Ozawa uses the lady on the Droste Dutch cocoa tin to explain the concept to his more dimwitted pals – the American equivalent would be the Land O’Lakes butter girl – but Beyond isn’t all that concerned with whether the viewer can keep up with its nested timelines. Yamaguchi’s priority is to maintain the film’s momentum, which he does quite effectively. The two-minute window helps in this respect, as it not only keeps the characters’ money-making schemes relatively small in scale, but it also ensures that no one stays put in front of one monitor or the other for more than a minute or two. Pulling off the one-cut illusion requires shuttle-launch levels of planning and precision from the cast and crew, which is even more impressive given the authentic, idiot-slacker energy of the feature’s action. The wide-angle lens and hectic handheld camera that Yamaguchi employs give Beyond a chaotic, you-are-there sensibility, although this is not technically a found-footage feature.

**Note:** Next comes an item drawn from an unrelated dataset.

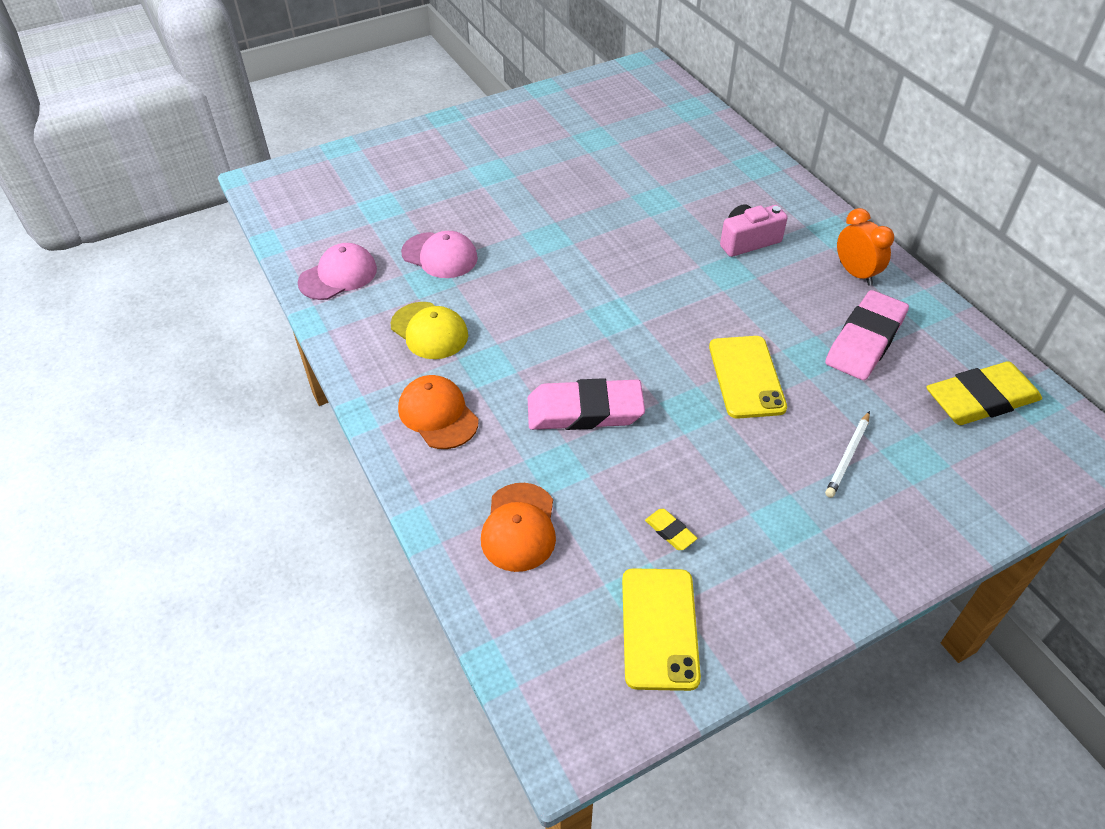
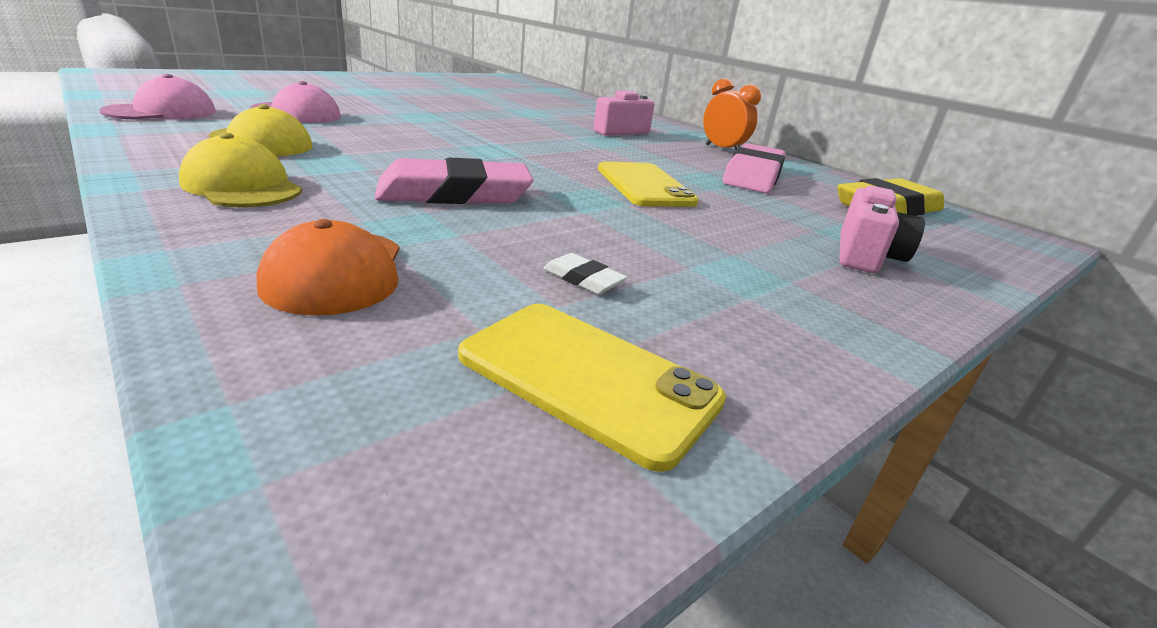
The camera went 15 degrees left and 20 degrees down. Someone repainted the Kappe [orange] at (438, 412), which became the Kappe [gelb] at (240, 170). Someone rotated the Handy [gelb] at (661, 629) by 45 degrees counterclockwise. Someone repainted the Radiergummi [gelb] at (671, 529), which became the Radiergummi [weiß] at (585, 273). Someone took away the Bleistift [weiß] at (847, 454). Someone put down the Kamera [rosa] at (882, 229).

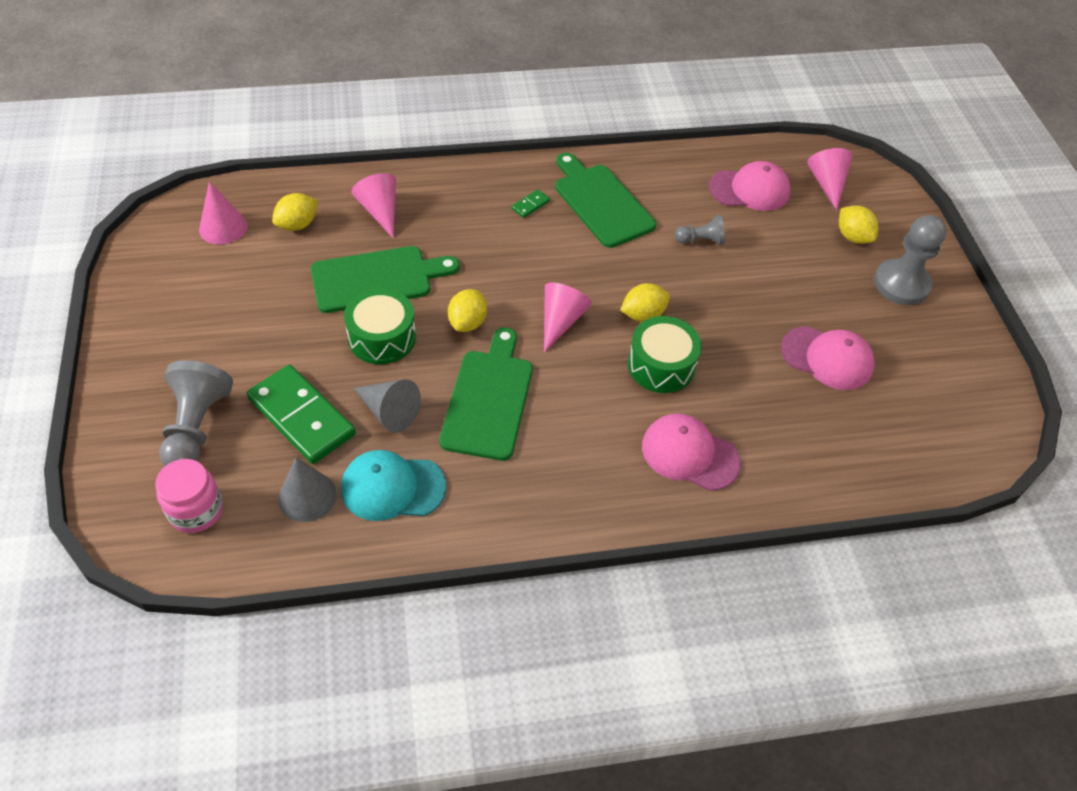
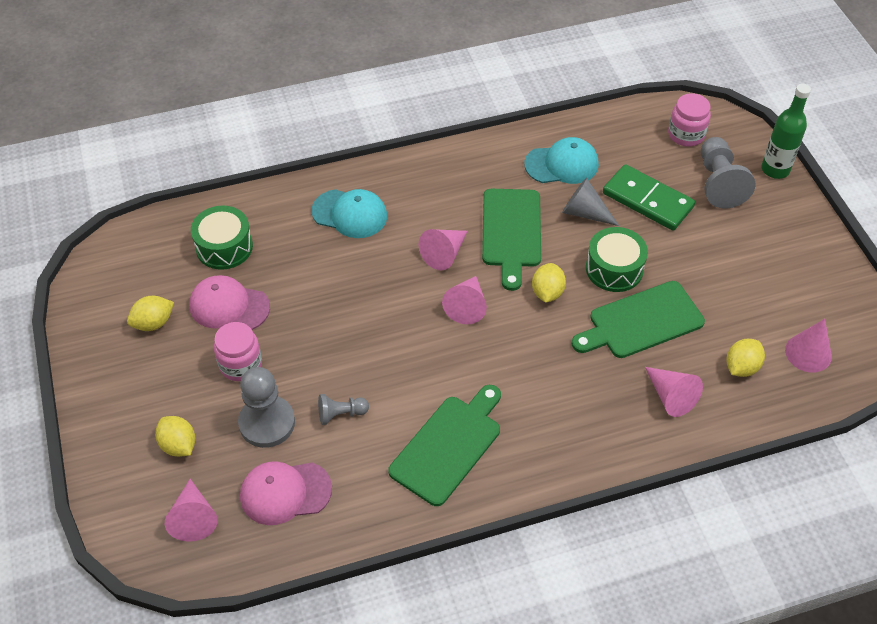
The camera went 175 degrees right and 0 degrees up. Someone took away the Kegel [grau] at (307, 489). Someone took away the Dominostein [grün] at (531, 203). Someone rotated the Schneidebrett [grün] at (605, 200) by 105 degrees counterclockwise. Someone carried the Zitrone [gelb] from (645, 302) to (150, 313). Someone carried the Trommel [grün] from (665, 354) to (222, 238). Someone repainted the Kappe [rosa] at (691, 452), which became the Kappe [türkis] at (349, 213). Someone carried the Bauer [grau] from (910, 260) to (266, 407). Someone put down the Einmachglas [rosa] at (238, 351). Someone put down the Kegel [rosa] at (443, 250). Someone put down the Flasche [grün] at (786, 131).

Philosophically minded viewers may snag on the film’s understanding of causality, and the usual nitpickers will inevitably gripe about the more questionable leaps of scientific logic. (The most glaring implausibility for this critic is the existence of an apparently 100-foot-long iMac power cord.) For a micro-budget feature, however, Beyond is an astonishingly tight little piece of science fiction filmmaking. It begs for the kind of infographic explainer treatment that was afforded to the similarly brain-twisting Primer (2004). Ueda’s screenplay certainly has more notable flaws than mere time-travel plot holes. The script can’t decide if its characters are quick-witted opportunists or oblivious ninnies, and it seems to change its mind depending on the needs of the scene. As in many Japanese comedies, there’s an overreliance on mugging and stock comic-relief archetypes, although it’s admittedly challenging to make time for character development in a 70-minute feature so packed with incident. Most frustratingly, the film completely runs out of steam in its final five minutes, as if the filmmakers lost the final pages of the script and the actors just improvised small talk.
Still, one is reluctant to be too hard on a micro-budget feature that’s so ingeniously constructed and meticulously executed – and ultimately so committed to its goofy, charming scenario. (It’s not much of a spoiler to reveal that the human civilization of the future isn’t about to let a gaggle of numbskulls derail all of reality with their get-rich-quick meddling.) No film can coast to greatness on the strength of a single gimmick, but with Beyond the Infinite Two Minutes, Yamaguchi proves that he has the practicality, cunning, and enthusiasm that all great low-budget genre filmmakers possess.
Beyond the Infinite Two Minutes will be available to rent on major online platforms on Tuesday, Jan. 25.